图6 基于ITS序列分析构建NJ-系统树

从图6可知，ITS与NCBI上投递的三线镰刀菌菌株（Fusarium tricinctum）聚在一个较大分支上，并且支持率达98%，说明其两两之间亲缘关系较近。由图7可知，不同种的镰刀菌在系统发育树上分为两大类，同种的聚为一支。菌株ZJX的β-Tub与投递的菌株三线镰刀菌（F.tricinctum）亲缘关系最近，位于系统发育树同一支，聚为一类。遗传距离分析发现（图9），菌株的ZJX的β-Tub与F.tricinctum遗传距离较远，造成该原因可能是该三线镰刀菌是寄主于高海拔的草根上，久而久之造成基因组发生改变，从而导致在系统发育树分类上被区分开来。

由图8可以看出，基于LSU序列分析构建NJ-系统树，不同种菌株都分在不同分支末端，虽然目前基因库上尚未有应用LSU序列分析对三线镰刀菌的鉴定，但结果显示，利用LSU序列能区分不同种，说明LSU能够很好地鉴别种间的差异性。

三、结论

图7 基于β-Tub序列分析构建NJ-系统树

图8 基于LSU序列分析构建NJ-系统树

图9 部分菌株β-Tub序列遗传距离

本研究从福建省周宁县金萱茶树叶部斑点中分离到1种真菌，通过分析菌株在培养基上的生长速度、菌落颜色、分生孢子的大小和形状，可对菌种进行初步鉴定。结合传统的形态学鉴定与分子生物学技术ITS、LSU和β-Tub序列分析，通过序列比对分析，结果与形态学鉴定的结果一致，肯定了形态学鉴定的准确性，同时也确认了ITS、LSU和β-Tub序列用于镰刀菌分类鉴定的可靠性。

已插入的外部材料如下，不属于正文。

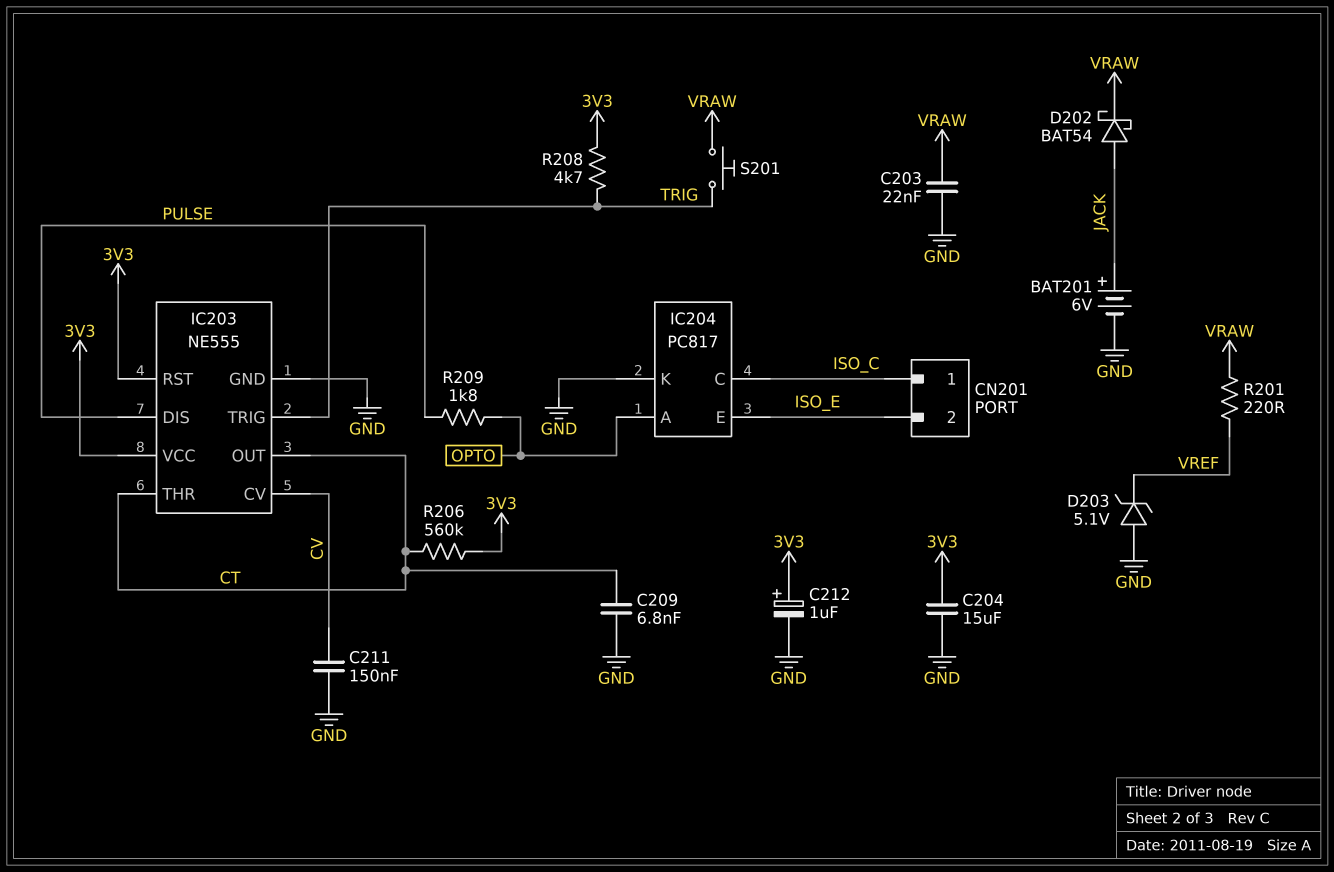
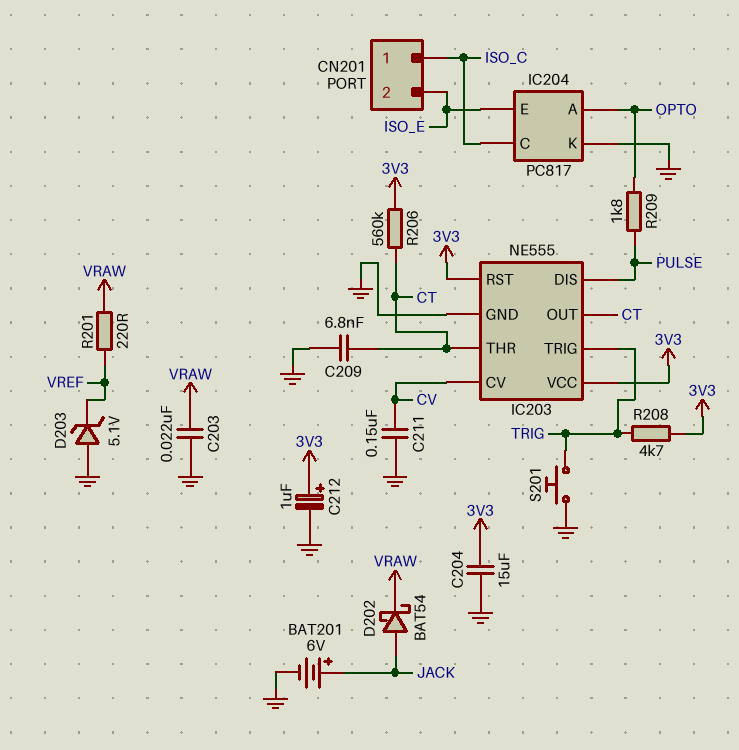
S201: button (TRIG, VRAW) -> button (GND, TRIG)

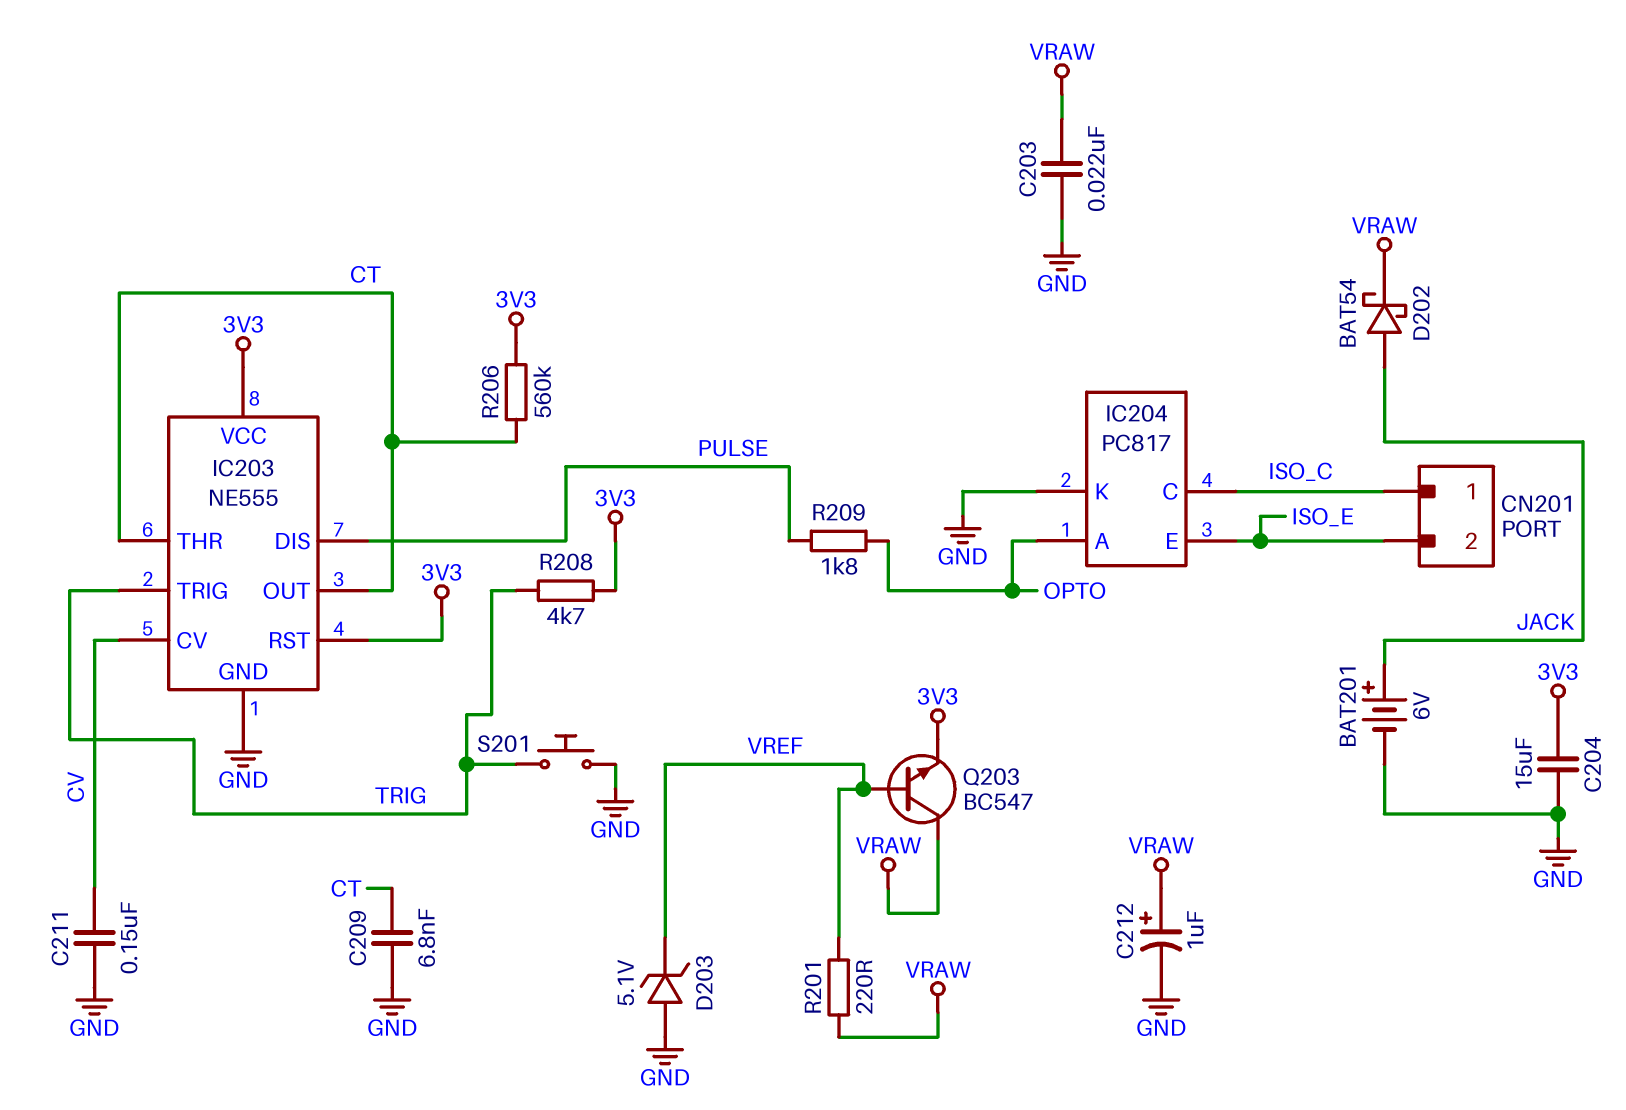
C212: 1uF (plus 3V3, minus GND) -> 1uF (plus VRAW, minus GND)
Q203: none -> NPN BC547 (B VREF, C VRAW, E 3V3)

通过形态学鉴定真菌向来是研究者的工作难题，因为种与种之间的相似性在形态学上差别很小，而且鉴定特征有时不容易形成，不仔细辨别观察，很容易对实验结果造成错误的鉴定。基因序列分析与DNA指纹技术等已作为鉴定真菌种与种之间亲缘关系研究的一项重要辅助手段，广泛应用于种类鉴定和多样性研究。本试验结果表明，与传统形态学鉴别相比，分子系统学更能直接客观地反映镰刀菌系统发育关系。